その総称を「仁比山(にひざん)護国寺(ごこくじ)」といいます。
不動院、地蔵院、成善坊、地蔵院の水上坊、吉祥院、法音院の成道坊や宝林坊、円頓坊などがその名を残しています。
地蔵院は、仁比山護国寺の中心となっていた 不動院の子院でした。
現在の九年庵のお庭に、かつての不動院と地蔵院がありました。
寺伝によると、仁明天皇承知十一年(844年)、唐より帰朝された慈覚大師・円仁(えんにん794‐864年・伝教大師最澄(さいちょう)の弟子)はこの仁比山で一千座の護摩を修めました。
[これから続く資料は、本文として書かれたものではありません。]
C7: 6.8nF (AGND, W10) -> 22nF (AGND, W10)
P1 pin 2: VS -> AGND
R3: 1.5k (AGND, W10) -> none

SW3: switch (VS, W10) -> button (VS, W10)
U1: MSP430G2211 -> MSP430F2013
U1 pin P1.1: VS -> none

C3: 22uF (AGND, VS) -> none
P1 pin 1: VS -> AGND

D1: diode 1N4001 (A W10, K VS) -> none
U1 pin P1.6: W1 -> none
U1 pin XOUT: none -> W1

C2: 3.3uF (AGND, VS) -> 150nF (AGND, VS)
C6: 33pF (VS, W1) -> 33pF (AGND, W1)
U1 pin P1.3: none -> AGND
修法のため、慈覚大師は閼伽井(あかい)を堀り、明星水と名付けましたが、その時、土の中から日吉宮と書かれた額を掘り出し、天皇に奏上されました。
天皇はいたく感ぜられて仁明天皇の「仁」と比叡山の「比」とを合わせて「仁比山護国寺」の称号を賜ったといいます。
仁比山護国寺は、明治以前まで仁比山神社の神宮寺でありました。護国寺一山の塔頭・不動院は、日吉神社ともよばれたこの神社の別当職も兼ねていました。
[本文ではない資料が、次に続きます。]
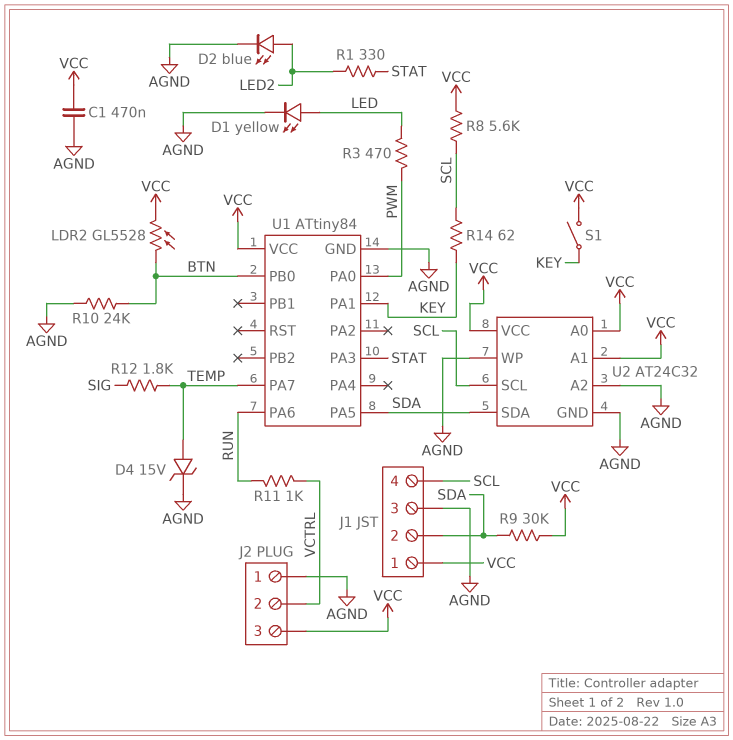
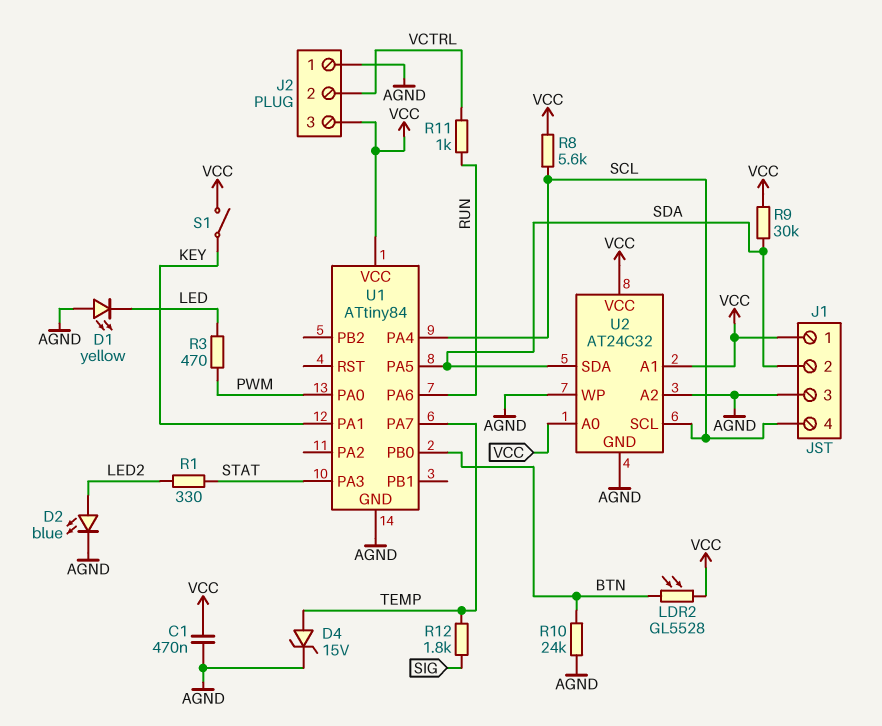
D1: LED yellow (A LED, K AGND) -> LED yellow (A AGND, K LED)
R14: 62 (KEY, SCL) -> none
U1 pin PA4: none -> SCL

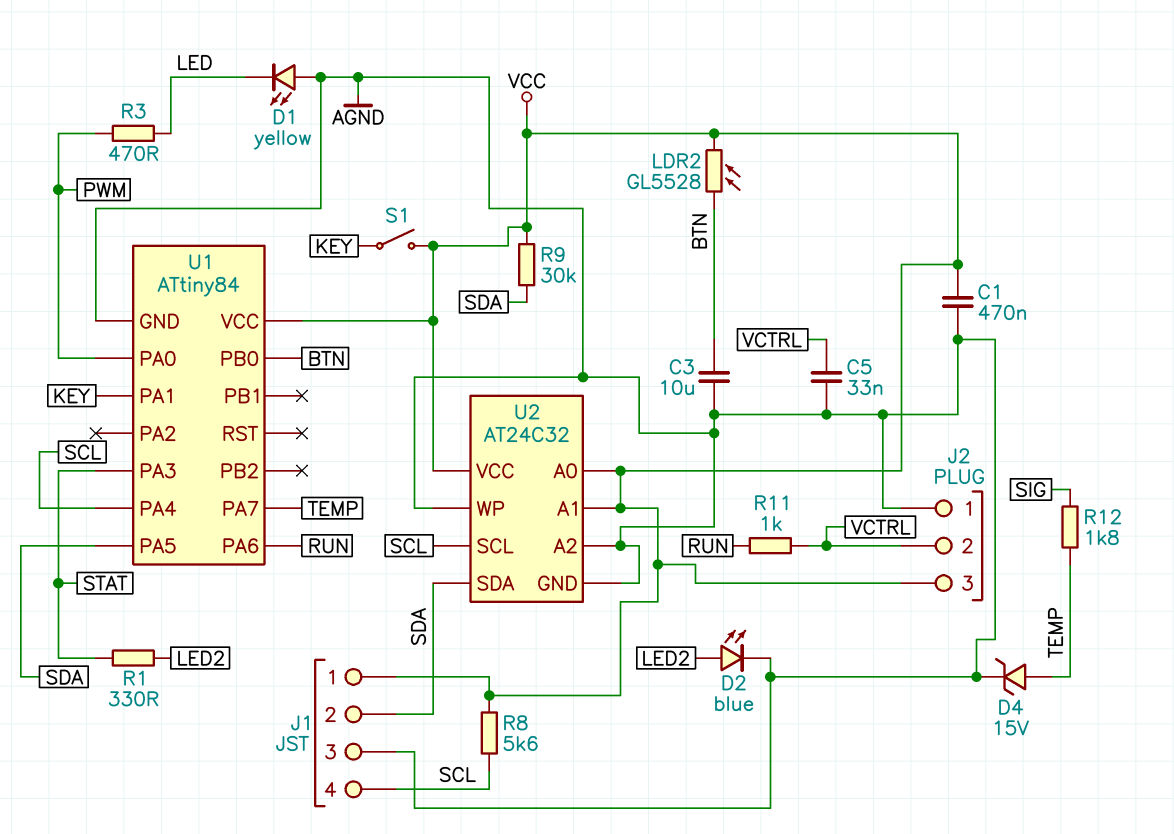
C3: none -> 10uF (AGND, BTN)
C5: none -> 33nF (AGND, VCTRL)
R10: 24k (AGND, BTN) -> none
地蔵院はやがて戦国時代には、数々の兵火にかかり、永禄十二年(1569年)大友宗麟(1530〜1587年)の兵により焼失。
以後、江戸時代になって鍋島藩藩祖直茂公、第一代藩主勝茂公により地蔵院は不動院とともに再興されました。
明治維新後、神仏分離のために三十六のお寺が次々と閉鎖になる際、地蔵院だけが残りました。
しかしまだまだ貧困の中、実業家 伊丹弥太郎氏の提案により、伊丹氏が所有していた 三十六のお寺の1つ、吉祥院の跡地と地蔵院の土地を交換することになりました。
地蔵院は、吉祥院跡地に移り、伊丹氏は、現在の九年庵の土地に九年の歳月をかけて別邸を築造されたのです。
現在、地蔵院では護国寺三十六坊の御本尊であった「十一面千手観世音菩薩」や塔頭不動院の「不動明王」、「地蔵菩薩」などのたくさんの仏様をおまつりしております。
護国寺一山を守る仁王門の金剛力士像に、かつての盛んであった山容がしのばれます。
また、奈良時代、仁聞菩薩(にんもんぼさつ)が訪れた寺院、佐賀県・長崎県・大分県・熊本県の33箇所の九州西国観音霊場(その歴史は西国三十三ヵ所や四国八十八ヵ所より古いとされてる)として
巡礼の輪をひろげています。
行雲流水の旅に生きた俳人、種田山頭火が「風の中 声はりあげて南無観世音」と昭和4年より七年にかけて九州西国三十三観音霊場を巡礼された際、地蔵院にも訪れています。
地蔵院は九州西国三十三観音霊場二十番札所であり、一千三百余年の法灯を伝え、人々の信仰を集めています。